People believe they can safely do it, and believe they don't pose as great of a risk as they actually do.
People believing they can drive safely while drunk is not a belief system. A belief system is a set of set of shared beliefs with others which creates a basic structure for our worldviews to be held with others in society. I'm talking about shared beliefs in a system of shared beliefs, not some some drunk who believes he'll be ok behind the wheel. That not a belief "system". There's no system to it.
And it is a good argument because both deal with public safety and the well being of those who are not the one carrying out these destructive actions. Once that line is crossed, you've lost the "right" to be peacefully left alone.
Are suggesting belief systems should be outlawed? Would you like to see all atheists rounded up and made outlaws for not believing in God? You can't outlaw beliefs, only negative actions.

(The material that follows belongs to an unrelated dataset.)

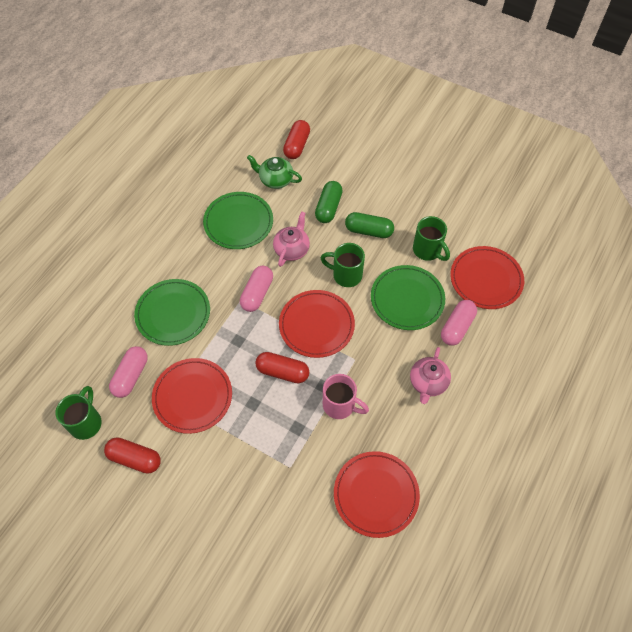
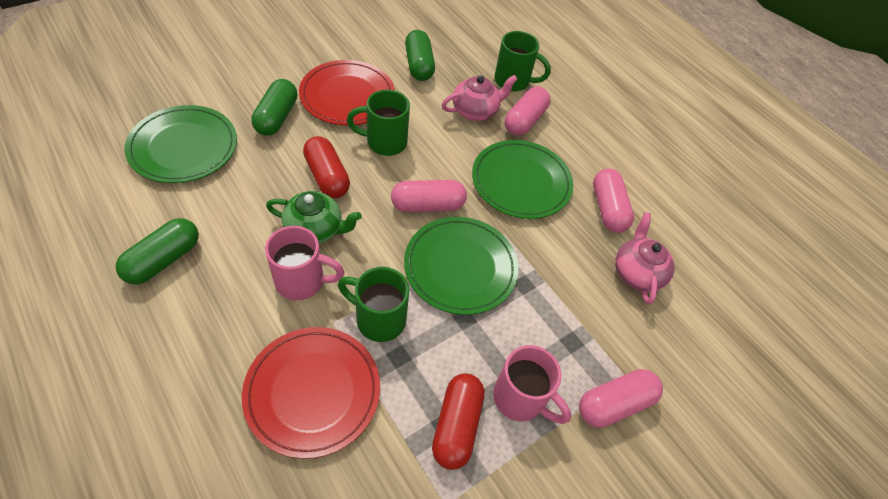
green capsule: 2 -> 3
pink capsule: 3 -> 4
pink mug: 1 -> 2
red capsule: 3 -> 2
red plate: 4 -> 2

Society functioned when emptying chamber pots onto public streets was common. We functioned before we realized blood has the potential for carrying diseases. We even survived the height of unfettered and unbridled Capitalism and Industrialism, and things functioned.
They may not have been the Ritz, but they did function. If they didn't, we wouldn't be able to talk about them today, because they would never have survived. What level of quality you may measure them with, is besides the point. They were functional, and served a purpose for a long, long, long time. Beliefs in spirits and demons served a function for them.
And I'm sure they had mentally ill too, who took things to horrible ends.
But that's not even the issue. It's acting on beliefs in a way that has detrimental outcomes for others. Once that happens, damn things like "tradition" and "culture."
One thing you might not be thinking of, is that even in those primitive societies with beliefs in spirits and demons, they didn't necessarily excuse behaviors that took those beliefs to extreme and deadly ends. They had laws too.
Their beliefs are harming others, and that is not cool, good, acceptable, moral, or ethical, especially as the can provide no real reason to do it, as a volcano will blow or not whether or not a human is needlessly butchered.
No. Their beliefs are not harming someone. Their actions are. Not everyone with those beliefs, take actions on them like this, like pouring boiling water down the throat of a child. Even in primitive times, that person would have probably been killed for doing that. That person was dangerous, not because of the beliefs he shared with everyone else.
There are no demons, we know that now, and yet people still die--even in "modern," developed Western and Eastern nations--because people continue to believe in things that have the potential to pose a danger to others.
The point is that the law gives religion a bull**** free pass on breaking the law. Such as Idaho, where religious parents can get off without penalty if they kill their child.
Again, I think you are saying that the beliefs cause these dangerous situations. I don't think that's as supportable a position as you would like it to be. I agree that those who harm their children should be prosecuted. It's considered a matter of public safety.
Are you so sure back in premodern times when beliefs like this were prevalent, that they didn't have laws against pouring boiling water down your child's throat? Or do you honestly believe that was par for the course, everyone did that sort of thing back then, and nobody would say or do anything in response?